#### EXERCISE REQUIREMENTS:
All of the records below are to be given again word for word, with the pictures removed.

#### Spatial change descriptions:
* * * * *

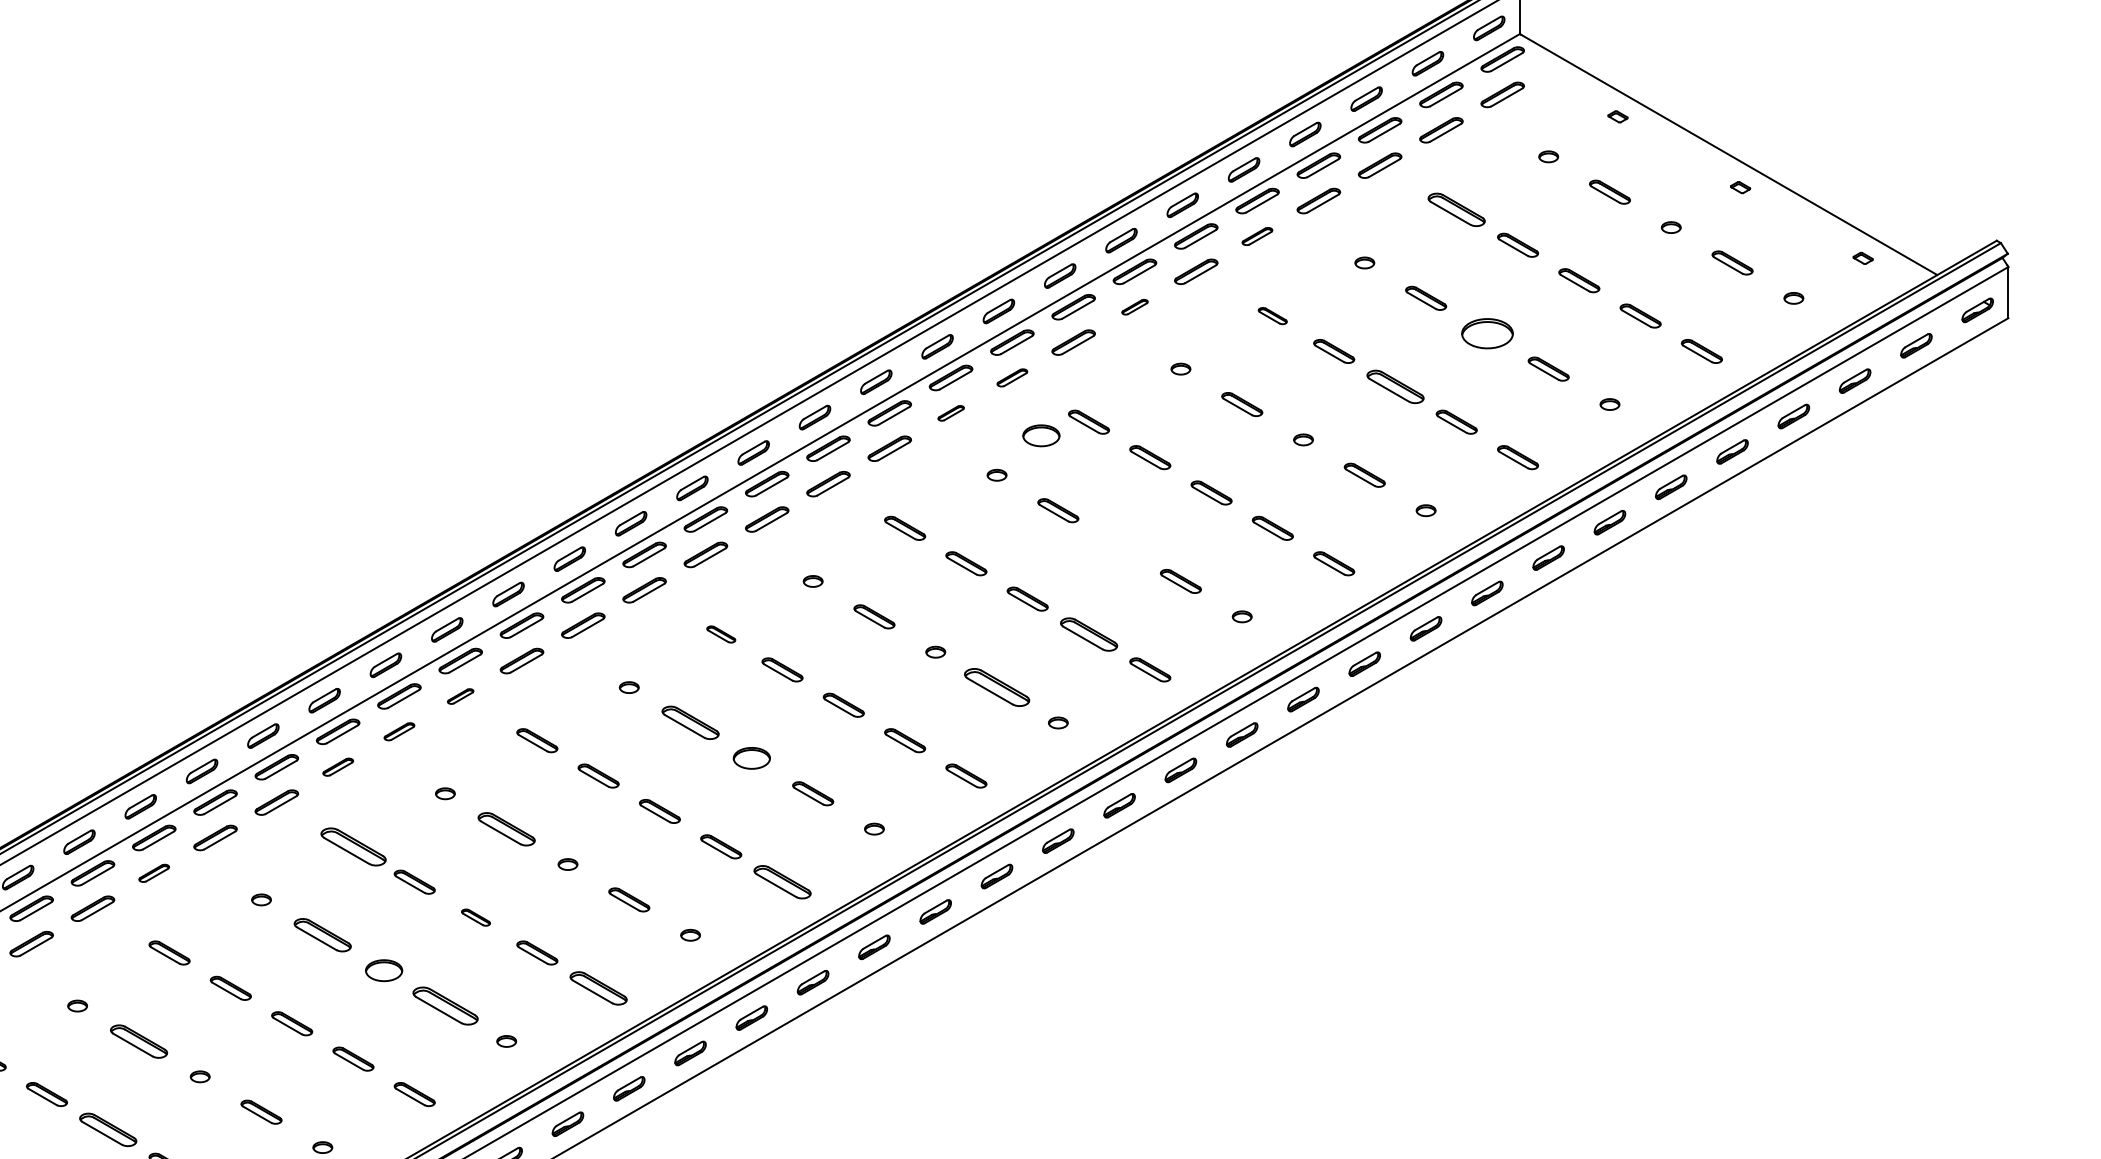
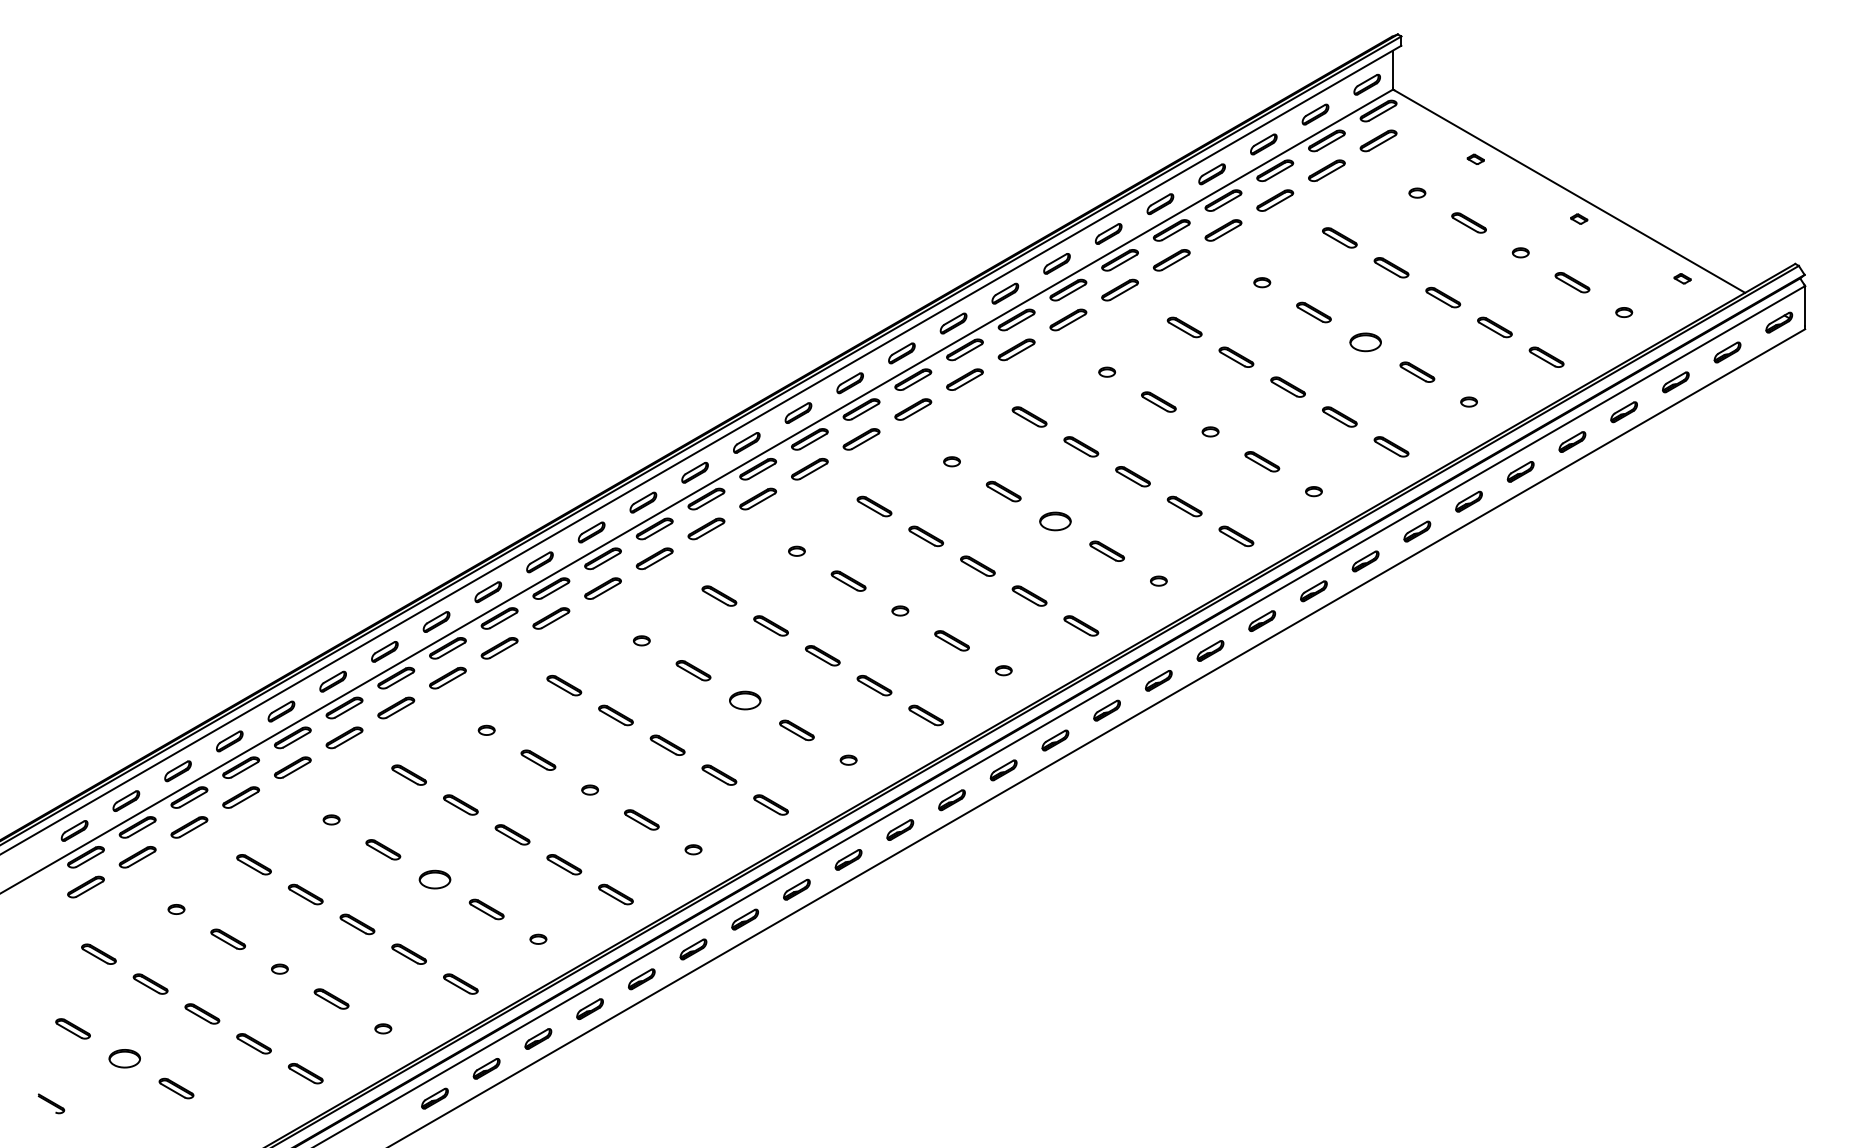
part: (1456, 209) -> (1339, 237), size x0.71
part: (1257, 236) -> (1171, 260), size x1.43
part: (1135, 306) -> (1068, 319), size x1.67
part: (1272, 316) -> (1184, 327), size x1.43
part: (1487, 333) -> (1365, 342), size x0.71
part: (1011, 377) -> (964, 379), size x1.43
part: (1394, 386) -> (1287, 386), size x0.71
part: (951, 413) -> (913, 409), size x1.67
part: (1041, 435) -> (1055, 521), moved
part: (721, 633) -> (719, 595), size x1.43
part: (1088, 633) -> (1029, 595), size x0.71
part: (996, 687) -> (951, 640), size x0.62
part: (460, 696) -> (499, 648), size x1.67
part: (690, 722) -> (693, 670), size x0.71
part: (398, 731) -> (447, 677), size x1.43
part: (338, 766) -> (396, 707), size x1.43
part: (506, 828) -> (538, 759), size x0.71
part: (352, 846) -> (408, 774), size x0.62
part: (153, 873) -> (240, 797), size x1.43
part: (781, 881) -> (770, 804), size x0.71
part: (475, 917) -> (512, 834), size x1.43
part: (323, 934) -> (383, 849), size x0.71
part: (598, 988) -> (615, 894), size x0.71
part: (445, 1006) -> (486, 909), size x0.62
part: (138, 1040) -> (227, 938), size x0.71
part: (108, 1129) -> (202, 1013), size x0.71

* * * * *

#### TASK RESULT:
part: (1456, 209) -> (1339, 237), size x0.71
part: (1257, 236) -> (1171, 260), size x1.43
part: (1135, 306) -> (1068, 319), size x1.67
part: (1272, 316) -> (1184, 327), size x1.43
part: (1487, 333) -> (1365, 342), size x0.71
part: (1011, 377) -> (964, 379), size x1.43
part: (1394, 386) -> (1287, 386), size x0.71
part: (951, 413) -> (913, 409), size x1.67
part: (1041, 435) -> (1055, 521), moved
part: (721, 633) -> (719, 595), size x1.43
part: (1088, 633) -> (1029, 595), size x0.71
part: (996, 687) -> (951, 640), size x0.62
part: (460, 696) -> (499, 648), size x1.67
part: (690, 722) -> (693, 670), size x0.71
part: (398, 731) -> (447, 677), size x1.43
part: (338, 766) -> (396, 707), size x1.43
part: (506, 828) -> (538, 759), size x0.71
part: (352, 846) -> (408, 774), size x0.62
part: (153, 873) -> (240, 797), size x1.43
part: (781, 881) -> (770, 804), size x0.71
part: (475, 917) -> (512, 834), size x1.43
part: (323, 934) -> (383, 849), size x0.71
part: (598, 988) -> (615, 894), size x0.71
part: (445, 1006) -> (486, 909), size x0.62
part: (138, 1040) -> (227, 938), size x0.71
part: (108, 1129) -> (202, 1013), size x0.71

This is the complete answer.